Géraldine est revenue.
Ma mère nous a annoncé son retour hier soir, entre le fromage et le dessert, avec son air détaché des grands jours. Celui qu'elle maîtrise à la perfection. Je ne suis pas aussi doué qu'elle pour masquer mes émotions, je dois l'avouer. Je me suis décomposé face à cette nouvelle, au point de perdre mon habituel flegme.
— Qu'est-ce qu'elle vient faire ?
— L'enterrement, Clément, l'enterrement, a répondu ma mère avec ce petit ton méprisant qu'elle me réserve trop souvent ces temps-ci.
J'ai senti la main de ma femme se poser sur mon avant-bras et je me suis resservi un verre de vin. Armand a pris la suite de la discussion, arguant avec virulence que Géraldine n'a plus sa place ici. Moi ? Je ne sais pas ce que je pense de tout ça. Ou plutôt si, je sais. Un mélange d'amertume et de regrets. Son départ ressemble un peu trop à un abandon, selon moi. Et j'exècre tout particulièrement sa façon de revenir avec fracas. Comme si elle s'attendait à ce qu'on lui tombe tous dans les bras.
Raté, petite sœur.
Géraldine est revenue après cinq ans d'absence et je n'ai aucune idée de la manière dont je dois agir avec elle. Je n'ai rien à lui dire, ou tout du moins rien de positif. Les mots restent bloqués dans ma gorge sans que je parvienne à déglutir.
Les deux mains posées sur le plan de travail, les yeux rivés sur la vitre verglacée qui donne sur le perron de la maison de grand-mère, je me laisse aller à retracer le fil de mes pensées. Jusqu'à ce que Bastien, mon fils, me tire sur la manche. Son sourire innocent illumine la pièce et se reflète dans mes yeux et sur mon visage lassé par la vie. Je lui tapote légèrement la tête, avec une tendresse qui me surprend toujours autant.

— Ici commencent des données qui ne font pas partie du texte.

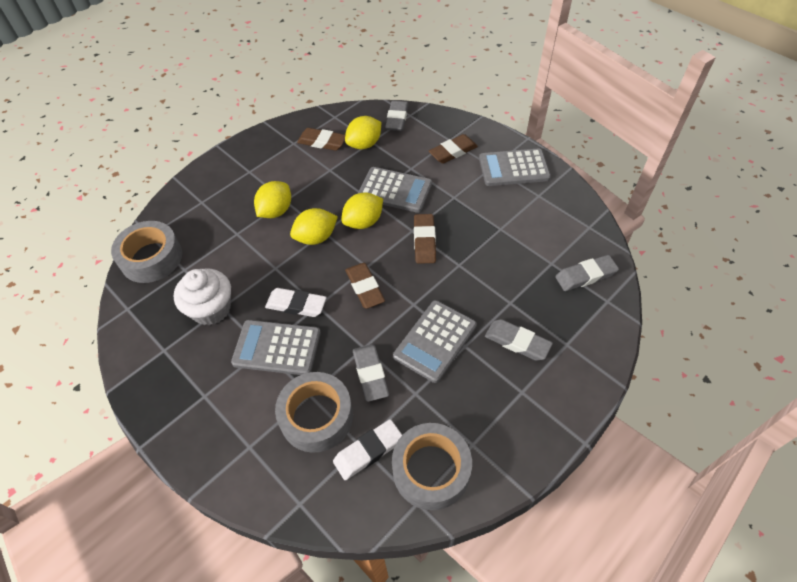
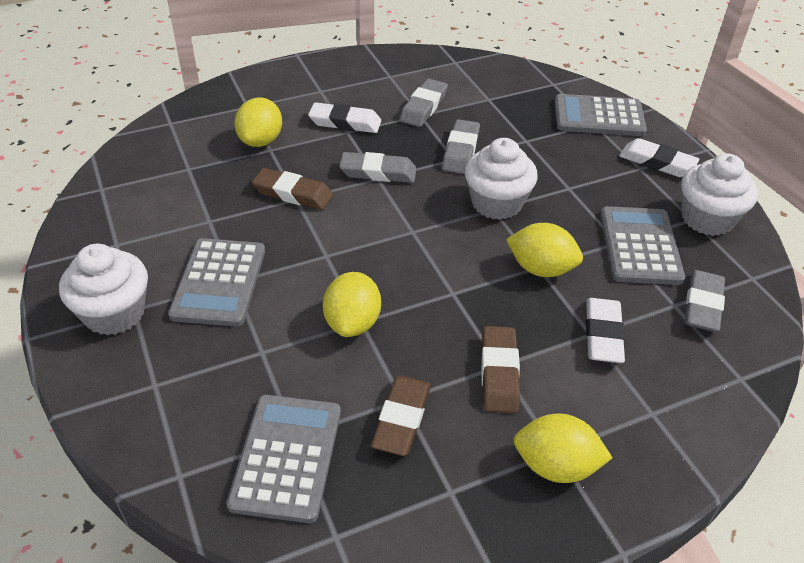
brown eraser: 4 -> 3
grey tape: 3 -> 0
white cupcake: 1 -> 3
white eraser: 2 -> 3

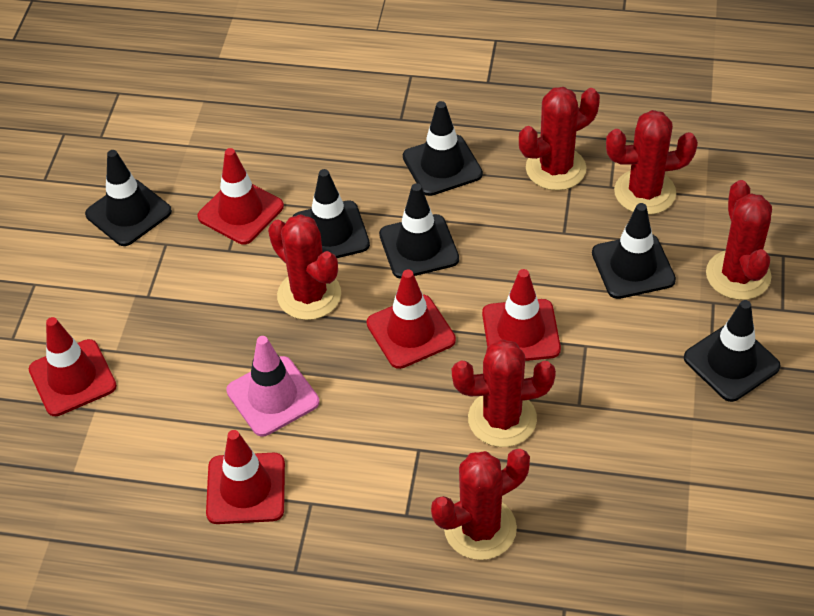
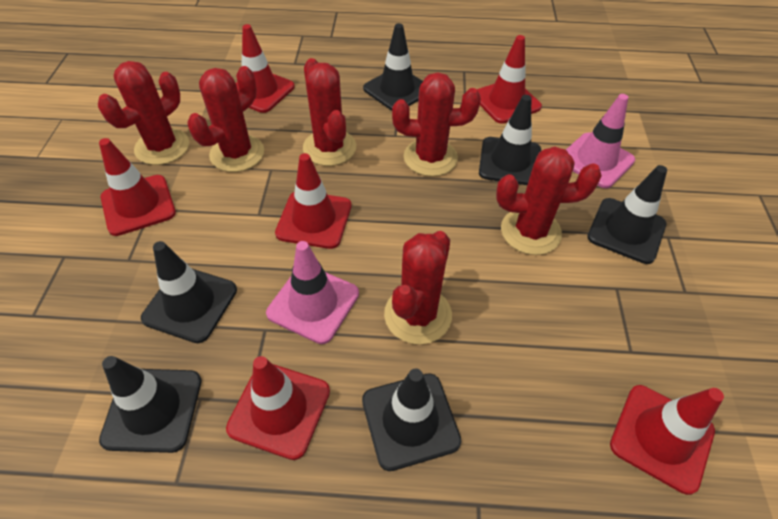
pink traffic cone: 1 -> 2
red traffic cone: 5 -> 6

Qu'est-ce qu'il est beau, mon gamin.
— Papa, tu viens faire un bonhomme de neige avec moi ?
— Dans trois minutes, Bass, dans trois minutes. Mets ton manteau et tes chaussures, je te rejoins.
Je fais valser les gouttes dans mon verre de vin. Le bruit des pas de Bastien martèlent le carrelage et se répercutent en écho sur le parquet de l'entrée, mais je ne bouge toujours pas. J'ai l'impression d'être assommé par mes propres pensées. C'est cet instant précis que choisit Capucine pour faire irruption dans la cuisine et, par ricochet, fracasser ma bulle de noirceur.
Vêtue de son long manteau vert sapin qu'elle n'a pas encore pris le temps d'enlever, elle reste sur le seuil et secoue ses cheveux châtains pour en extirper les flocons de neige.
À ses pieds, Gargantua, son berger allemand, s'assied sagement sur son postérieur, attendant que sa maîtresse lui donne la permission d'entrer dans la pièce. Mais elle prend son temps et me considère avec un sourire en coin, comme si elle tentait de lire dans mes pensées.
Arrête ça, Capu, c'est franchement agaçant.
— C'est quoi cette tête, Clem ?
— Quelle tête ?
— Celle que tu tires.
— Une tête d'enterrement ?
Mon humour, aussi noir que mon état d'esprit, fait mouche. Capucine ouvre de grands yeux, me dévisage longuement, avant d'oser sourire franchement.
— Heureusement que nous sommes que tous les deux, remarque-elle tout en enlevant son manteau. Je ne suis pas certaine que nos parents apprécient autant que moi ton sens de la dérision dans un contexte comme le nôtre !
— Mamie aurait ri.
— C'était ta première fan, approuve Capucine en disparaissant derrière le mur de la cuisine pour déposer son vêtement sur le portemanteau.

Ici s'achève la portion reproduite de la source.